Of course, when a film opens as big as Beauty and the Beast does, the natural inclination for any studio is to figure out how to follow it up to further cash in on the success of the brand. Sure, Belle had her share of straight-to-video animated titles in the form of Christmas specials and the like after the success of the 1991 Best Picture Oscar-nominated film, but parlaying the property into another live-action feature film is a bit more tricky given all the moving parts involved.
For the time being, Walt Disney Head of Production Sean Bailey tells Deadline that the studio won’t push the idea of continuing the story of Beauty and the Beast.
“There are currently no plans for a sequel and the studio — perhaps with Alice Through The Looking Glass as a reminder — won’t try to force one. It will explore possible spinoff and prequel scenarios.”
Disney learned a hard lesson in the reception of Alice Through the Looking Glass last year, which not only was lambasted by critics (it earned a dismal 30 percent aggregate score on Rotten Tomatoes) and earned just shy of $300 million at the worldwide box office. By contrast, Alice in Wonderland, while it didn’t score much better than its sequel critically (52 percent on Rotten Tomatoes), rang up more than $1 billion in global ticket sales.
If Disney does indeed make a prequel or a spinoff of some sort, it will need to act quickly if it were to somehow involve stars Emma Watson, Luke Evans, or Dan Stevens, especially since a prequel would have to make them appear younger in age. Whether the studio uses the current cast or not, the next challenge for the studio would be to come up with a story that would have to make sense in the overall context of the Beauty and the Beast storyline.

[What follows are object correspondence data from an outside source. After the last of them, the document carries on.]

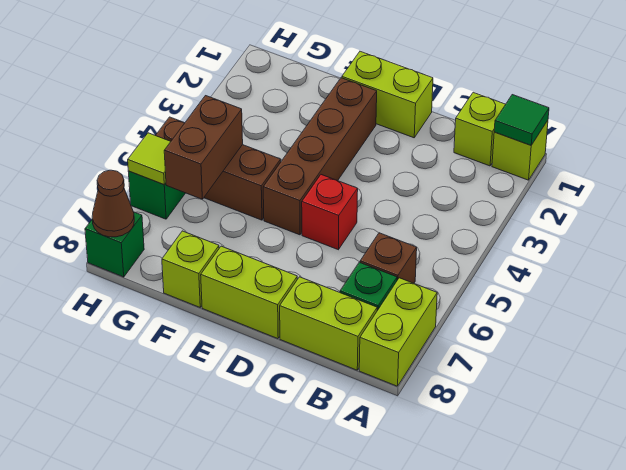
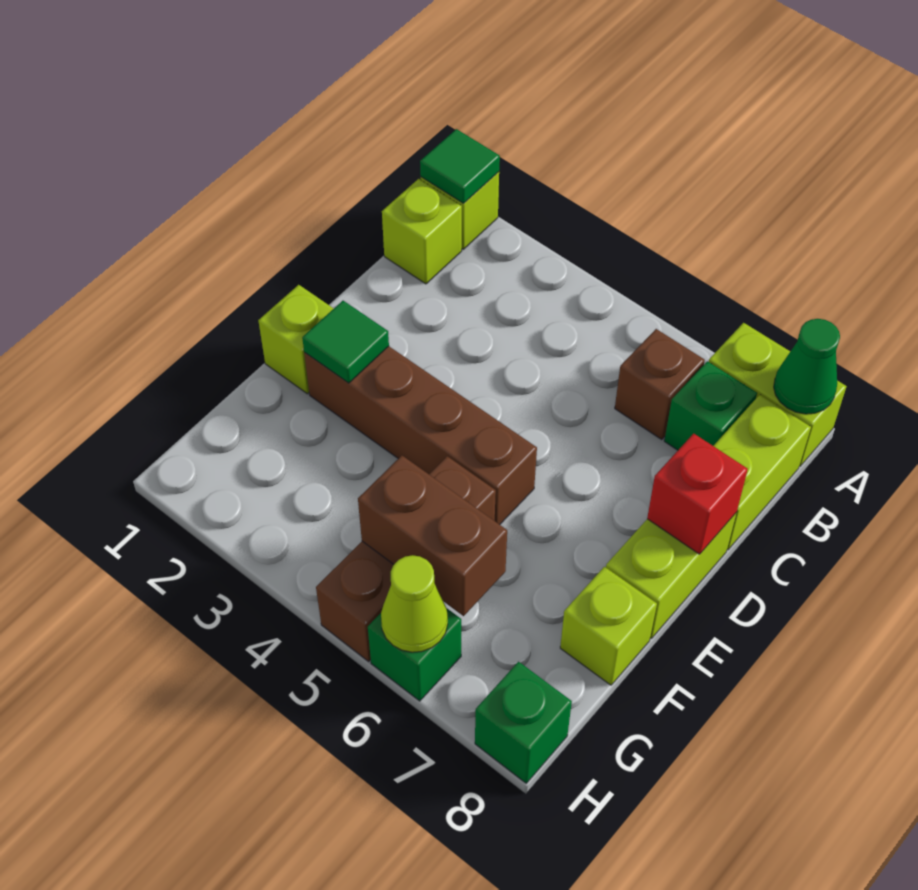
none -> green cone A8 level 2
lime brick D1:E1 level 1 -> lime brick E1 level 1
red brick D5 level 1 -> red brick D8 level 2
none -> green tile E2 level 2
lime tile H6 level 2 -> lime cone H6 level 2
brown cone H8 level 2 -> none

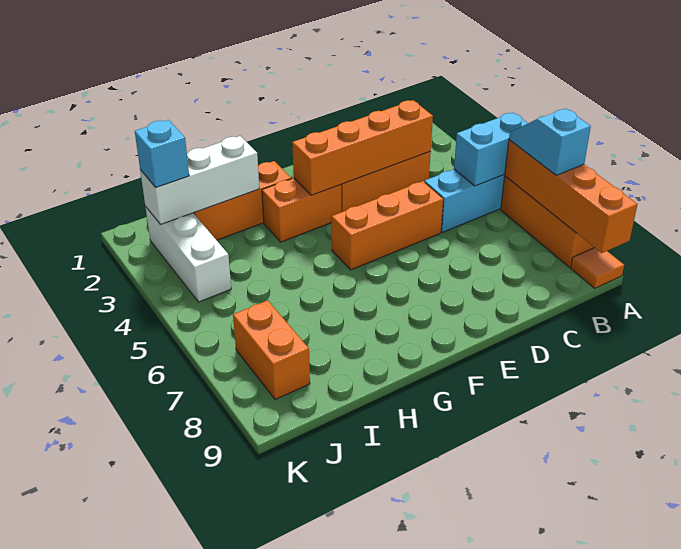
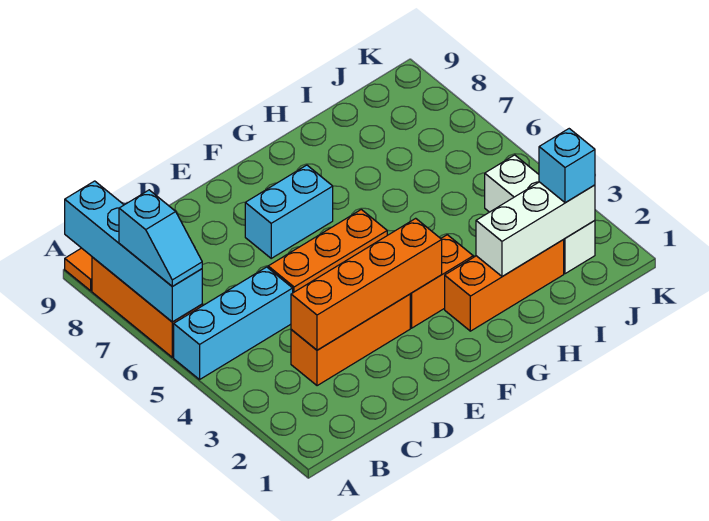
cyan brick A5:B5 level 2 -> cyan brick E7:F7 level 1
orange brick A6:A9 level 2 -> cyan brick A6:A9 level 2
orange brick J7:J8 level 1 -> none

But perhaps the most important factor, Bailey learned, was to give the project time to develop properly. He tells Deadline that in its original iteration, the live-action Beauty and the Beast wasn’t even a musical.
“We worked on this for five or six years, and for 18 months to two years, Beauty was a serious dramatic project, and the scripts were written to reflect that. It wasn’t a musical at that time. But we just couldn’t get it to click and it was Alan Horn who championed the idea of owning the Disney of it all. We realized there was a competitive advantage in the songs. What is wrong with making adults feel like kids again?”
With only one misfire since the introduction of Disney’s live-action adaptations since 2010, it seems pretty certain that with Bailey in the mix, the right decisions will be made with what to do next with Beauty and the Beast. He’s certainly cognizant of what can go wrong when a property is pushed too far; plus by the time the idea of a follow-up to the tale as old as time enters the conversation at the studio, he’ll have spent time with such productions as Dumbo, The Lion King and Mulan to further inform his live-action filmmaking experience.